19 Dec 2016
This is a mantra that every business should follow and your race should not be an exception. This starts from the moment you approach potential sponsors. Do not overestimate the number of people who might register or the crowd expected on race day. Be extremely conservative. If you are an established event, you can share with them a timeline of the growth your event has experienced the past few years and offer a reasonable prediction based on actual numbers. If you are a brand new event you need to be even more careful.
Related: How to Attract Race Sponsors
Put everything in writing and you will avoid the majority of miscommunications or misunderstandings. This does not have to be an overly complex document or agreement, but be sure to spell out specifically what the sponsor will provide in terms of dollars, goods, or services and what you will deliver in return.
Also, include a timeline that includes important milestones and deadlines. This can include logos needed for promotional items and social media promotion. Your sponsors can get busy and lose track of these things, so be sure to give them some reminders with enough lead time for them to respond. It can also be helpful to have a single point of contact to communicate with a sponsor. It can overcomplicate things if they are always dealing with someone different or if they have to make multiple phone calls to get the information needed in a timely fashion.
Related: Keeping Your Race Organized with Budgeting and Checklists
When your event date is drawing near and your promotion efforts are in full swing, now is the time to be sure to follow through on all the details. Little things can make a big difference. Use the written agreement you created as a checklist as you go along to make sure that you meet and exceed all of their expectations. Pay careful attention to the use of their logo or any other collateral material. If they are a big company, they will have a style sheet that you will need to follow. No one wants to see 1,000 shirts with their logo on it in the wrong color or font.
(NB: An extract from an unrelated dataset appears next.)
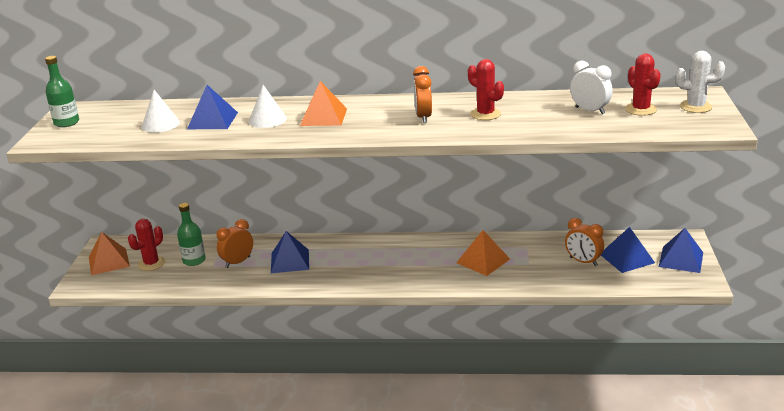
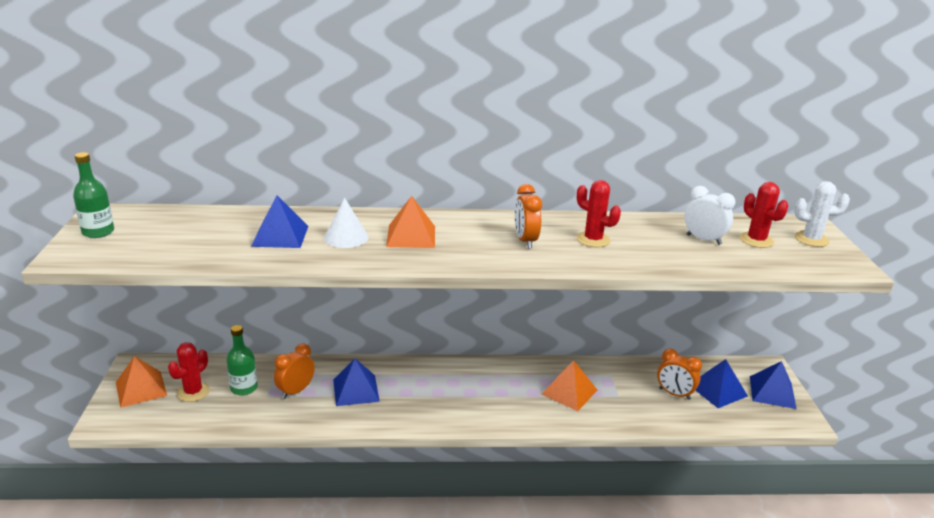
camera: 10 degrees left, 0 degrees up
(160, 124) = (217, 238): white cone -> none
If there are any problems along the way that impact your event and/or the sponsor, be sure to immediately communicate the details they need to know and what you are doing to remedy any issue. Do not assume that the problem is so small that the sponsor will not notice. They will appreciate the fact that you are being proactive and handling things in a professional manner.
Once race day is over and all parties have had a day or so to regroup and catch their breath, you should now follow-up with your sponsors while the details of the event are fresh in everyone's mind. Be well-prepared for this meeting with a high-level executive summary of how the event went off and then drill down into more specific data regarding registrations, attendance, social media exposure and any other information that will show them the value they received. You can again use the original agreement as a road map to walk them back through all the specifics of how you met or exceeded the levels of performance promised.
RaceDirector understands the importance of sponsors for events like yours and has robust tools that allow you to manage and grow sponsorship relationships. If you do all of these things, it should be very easy for you to ask for a commitment next year. If you do a bang-up job, you might even find that your sponsors will be looking to get more involved as your event grows!